Wheels are kind of important but other than that (and even then ride the included wheels til they break) but other than that don't limit yourself. Your current weight makes almost everything available to you.
240 is not heavy enough to worry about damaging a road bike. At your weight the frame and fork on most road bikes will be fine. However, the wheels are another story and depending on your riding style they should be the item that you worry about.
02-12-12, 05:56 PM
A road bike at your weight may need more maintence and retruing of the wheels than someone that weighs 150. Not a real reason to not get one if that's what you want.
02-12-12, 07:16 PM
Trek states the weight limit at 300 pounds for its hybrid and mountain bikes and at 275 pounds for its drop bar road bikes. A lot of companies don't seem to have any limits publicly posted. http://www.trekbikes.com/faq/questions.php?questionid=104
There are a lot of great choices available for you.
02-12-12, 10:21 PM
I've put tons of miles on my bike at 240... I even have about 1,000 miles on low spoke count wheels that most people will gasp and tell you to avoid. So don't sweat it too much. Having said that, how old is old? You may prefer a more upright bike, like a flat bar cyclocross bike or something. Of course, there's a super old dude in my area that I see riding up a nasty hill almost every day. His feet are barely moving, his bike is going fast enough to stay upright, I think, but there he is on a road bike getting a nice workout.

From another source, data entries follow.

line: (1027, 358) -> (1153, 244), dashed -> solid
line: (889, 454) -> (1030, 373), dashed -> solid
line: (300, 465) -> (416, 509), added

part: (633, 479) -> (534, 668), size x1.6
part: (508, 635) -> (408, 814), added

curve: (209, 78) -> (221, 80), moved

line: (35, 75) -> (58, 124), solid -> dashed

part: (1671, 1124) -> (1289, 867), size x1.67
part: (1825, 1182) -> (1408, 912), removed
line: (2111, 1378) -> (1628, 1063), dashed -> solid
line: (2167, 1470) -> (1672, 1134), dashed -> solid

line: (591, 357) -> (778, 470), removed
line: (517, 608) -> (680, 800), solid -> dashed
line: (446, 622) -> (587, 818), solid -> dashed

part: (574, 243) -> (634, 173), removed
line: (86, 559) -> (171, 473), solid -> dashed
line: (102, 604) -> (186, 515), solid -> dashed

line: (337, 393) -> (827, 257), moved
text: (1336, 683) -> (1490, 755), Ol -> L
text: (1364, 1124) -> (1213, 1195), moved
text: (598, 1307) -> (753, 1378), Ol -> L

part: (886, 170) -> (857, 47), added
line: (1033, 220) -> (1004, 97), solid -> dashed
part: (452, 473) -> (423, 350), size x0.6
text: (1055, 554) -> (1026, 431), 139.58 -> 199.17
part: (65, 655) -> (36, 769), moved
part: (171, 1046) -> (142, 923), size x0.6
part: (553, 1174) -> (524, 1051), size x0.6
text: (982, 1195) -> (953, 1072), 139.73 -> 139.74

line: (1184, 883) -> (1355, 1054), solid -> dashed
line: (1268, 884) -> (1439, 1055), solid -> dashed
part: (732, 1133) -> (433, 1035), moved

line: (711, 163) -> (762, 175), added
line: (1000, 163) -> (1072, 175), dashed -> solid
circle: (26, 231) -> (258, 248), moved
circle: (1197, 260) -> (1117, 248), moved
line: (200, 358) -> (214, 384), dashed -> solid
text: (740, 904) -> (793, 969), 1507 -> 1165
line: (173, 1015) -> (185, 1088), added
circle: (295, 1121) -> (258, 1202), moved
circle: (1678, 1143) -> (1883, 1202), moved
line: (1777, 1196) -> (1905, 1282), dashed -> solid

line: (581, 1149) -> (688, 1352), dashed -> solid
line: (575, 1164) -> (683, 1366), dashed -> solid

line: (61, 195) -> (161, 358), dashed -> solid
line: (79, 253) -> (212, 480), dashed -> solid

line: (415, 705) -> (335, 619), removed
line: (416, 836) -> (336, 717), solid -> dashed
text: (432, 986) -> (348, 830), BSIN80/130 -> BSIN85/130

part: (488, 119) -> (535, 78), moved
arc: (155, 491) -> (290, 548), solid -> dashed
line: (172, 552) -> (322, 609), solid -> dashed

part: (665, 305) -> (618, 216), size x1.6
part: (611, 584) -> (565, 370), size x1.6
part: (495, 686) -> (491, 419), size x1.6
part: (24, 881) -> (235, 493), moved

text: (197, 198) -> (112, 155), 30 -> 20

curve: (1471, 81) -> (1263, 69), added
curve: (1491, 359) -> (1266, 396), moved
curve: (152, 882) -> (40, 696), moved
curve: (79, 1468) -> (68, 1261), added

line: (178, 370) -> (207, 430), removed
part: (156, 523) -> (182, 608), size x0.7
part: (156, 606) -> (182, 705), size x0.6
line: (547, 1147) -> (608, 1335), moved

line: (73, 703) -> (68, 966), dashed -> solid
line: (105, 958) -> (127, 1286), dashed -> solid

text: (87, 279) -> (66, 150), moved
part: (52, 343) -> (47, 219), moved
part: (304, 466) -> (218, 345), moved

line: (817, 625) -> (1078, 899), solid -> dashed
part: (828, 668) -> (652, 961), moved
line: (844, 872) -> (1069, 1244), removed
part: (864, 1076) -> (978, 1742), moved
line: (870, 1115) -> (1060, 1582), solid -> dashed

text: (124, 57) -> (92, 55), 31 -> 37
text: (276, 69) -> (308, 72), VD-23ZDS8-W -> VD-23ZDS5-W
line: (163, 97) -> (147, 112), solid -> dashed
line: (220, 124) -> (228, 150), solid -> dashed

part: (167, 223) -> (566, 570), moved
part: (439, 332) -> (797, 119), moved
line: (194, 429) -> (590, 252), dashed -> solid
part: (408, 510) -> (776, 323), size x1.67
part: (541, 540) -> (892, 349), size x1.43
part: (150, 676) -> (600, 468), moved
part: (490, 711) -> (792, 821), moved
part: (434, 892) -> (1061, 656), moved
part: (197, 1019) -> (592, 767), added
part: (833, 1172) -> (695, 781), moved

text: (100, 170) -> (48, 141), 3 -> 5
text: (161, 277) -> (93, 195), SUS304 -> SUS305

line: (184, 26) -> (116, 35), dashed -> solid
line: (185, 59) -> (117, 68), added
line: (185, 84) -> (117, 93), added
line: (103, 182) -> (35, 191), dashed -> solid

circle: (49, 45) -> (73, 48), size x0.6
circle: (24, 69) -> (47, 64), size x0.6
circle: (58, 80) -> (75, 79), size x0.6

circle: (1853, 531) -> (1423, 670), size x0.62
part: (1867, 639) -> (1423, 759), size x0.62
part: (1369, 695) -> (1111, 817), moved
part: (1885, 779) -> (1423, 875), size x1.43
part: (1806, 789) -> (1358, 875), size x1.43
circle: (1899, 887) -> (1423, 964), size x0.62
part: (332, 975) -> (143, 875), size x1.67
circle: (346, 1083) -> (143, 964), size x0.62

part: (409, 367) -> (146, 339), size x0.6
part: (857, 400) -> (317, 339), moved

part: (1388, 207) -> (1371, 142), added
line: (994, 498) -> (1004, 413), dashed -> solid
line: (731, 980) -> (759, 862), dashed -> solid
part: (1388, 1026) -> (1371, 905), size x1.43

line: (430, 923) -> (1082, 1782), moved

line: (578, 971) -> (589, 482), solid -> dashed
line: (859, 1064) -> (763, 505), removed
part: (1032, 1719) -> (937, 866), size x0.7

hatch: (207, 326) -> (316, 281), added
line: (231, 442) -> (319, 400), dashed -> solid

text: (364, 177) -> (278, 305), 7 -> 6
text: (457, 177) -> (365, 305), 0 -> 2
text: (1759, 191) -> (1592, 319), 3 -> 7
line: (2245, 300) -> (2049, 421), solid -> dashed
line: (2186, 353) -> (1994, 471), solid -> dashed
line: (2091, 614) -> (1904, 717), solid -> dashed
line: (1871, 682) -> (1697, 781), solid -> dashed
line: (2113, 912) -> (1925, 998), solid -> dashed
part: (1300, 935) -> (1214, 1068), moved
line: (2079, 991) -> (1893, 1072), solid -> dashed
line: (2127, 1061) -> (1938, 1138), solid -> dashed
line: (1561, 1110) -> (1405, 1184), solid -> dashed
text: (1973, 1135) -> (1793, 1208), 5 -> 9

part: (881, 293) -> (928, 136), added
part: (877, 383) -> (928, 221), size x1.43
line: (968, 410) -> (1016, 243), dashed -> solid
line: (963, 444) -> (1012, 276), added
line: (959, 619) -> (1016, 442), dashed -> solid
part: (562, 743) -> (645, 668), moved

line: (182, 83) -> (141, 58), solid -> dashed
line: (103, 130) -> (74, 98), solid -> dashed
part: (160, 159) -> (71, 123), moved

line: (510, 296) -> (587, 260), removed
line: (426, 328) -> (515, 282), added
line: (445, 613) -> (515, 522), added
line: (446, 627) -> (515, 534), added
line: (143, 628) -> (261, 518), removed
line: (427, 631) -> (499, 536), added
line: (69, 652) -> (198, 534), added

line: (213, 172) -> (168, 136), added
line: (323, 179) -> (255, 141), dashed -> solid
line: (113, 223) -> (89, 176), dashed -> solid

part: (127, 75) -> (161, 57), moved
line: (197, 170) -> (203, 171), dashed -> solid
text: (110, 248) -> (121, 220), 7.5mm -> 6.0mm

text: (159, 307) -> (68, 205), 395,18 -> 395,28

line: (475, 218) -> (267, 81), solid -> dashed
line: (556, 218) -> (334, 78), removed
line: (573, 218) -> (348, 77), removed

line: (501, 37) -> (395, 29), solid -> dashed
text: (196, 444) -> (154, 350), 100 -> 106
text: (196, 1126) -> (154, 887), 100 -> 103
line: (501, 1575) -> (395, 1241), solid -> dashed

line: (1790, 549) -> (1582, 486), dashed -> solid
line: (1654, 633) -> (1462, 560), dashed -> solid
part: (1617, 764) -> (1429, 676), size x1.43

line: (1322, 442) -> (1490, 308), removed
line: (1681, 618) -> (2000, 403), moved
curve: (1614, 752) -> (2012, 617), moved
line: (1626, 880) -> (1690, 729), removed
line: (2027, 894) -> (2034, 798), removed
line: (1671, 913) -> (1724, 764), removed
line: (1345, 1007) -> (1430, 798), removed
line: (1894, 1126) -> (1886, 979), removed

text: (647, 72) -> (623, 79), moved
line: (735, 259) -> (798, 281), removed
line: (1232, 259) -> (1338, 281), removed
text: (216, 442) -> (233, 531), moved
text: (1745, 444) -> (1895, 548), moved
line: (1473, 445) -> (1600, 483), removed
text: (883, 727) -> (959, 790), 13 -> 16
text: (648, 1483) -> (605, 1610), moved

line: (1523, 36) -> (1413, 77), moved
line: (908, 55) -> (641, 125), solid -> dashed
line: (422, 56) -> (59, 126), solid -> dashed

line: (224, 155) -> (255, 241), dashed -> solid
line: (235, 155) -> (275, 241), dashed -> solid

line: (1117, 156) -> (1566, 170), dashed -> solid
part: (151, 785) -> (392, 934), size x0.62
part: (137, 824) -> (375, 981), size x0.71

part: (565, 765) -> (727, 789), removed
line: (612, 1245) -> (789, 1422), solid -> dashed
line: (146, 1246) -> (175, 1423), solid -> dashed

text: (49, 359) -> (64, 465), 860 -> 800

So don't be gun-shy about your weight and go try out a few different styles of bike to see what's best for you.
02-14-12, 02:44 PM
You're only 240. I ride old steel road bikes circa 1985 and 1991 and they work just fine. I'm 280 lbs and ride hard. But I put on 700x28c and 700x32c tires on my bikes and not the super skinny 23c tires. No real problems so far, but then again, I do build my own wheels so that might make a difference. I think you're open to just about any type of bike at your weight. The only real issue might be that you've lost all this weight and cycling probably helps you keep losing weight or at least not gaining it back. But if you go with a much easier bike to ride, there won't be as much effort. I personally switched back to a SS/Fixie for my 18 mile/day commute because it was flat and my road bike is so smooth and fast, I think I only pedal like 1/3rd the time and coast the rest to stay within the 15mph speed limit on that trail.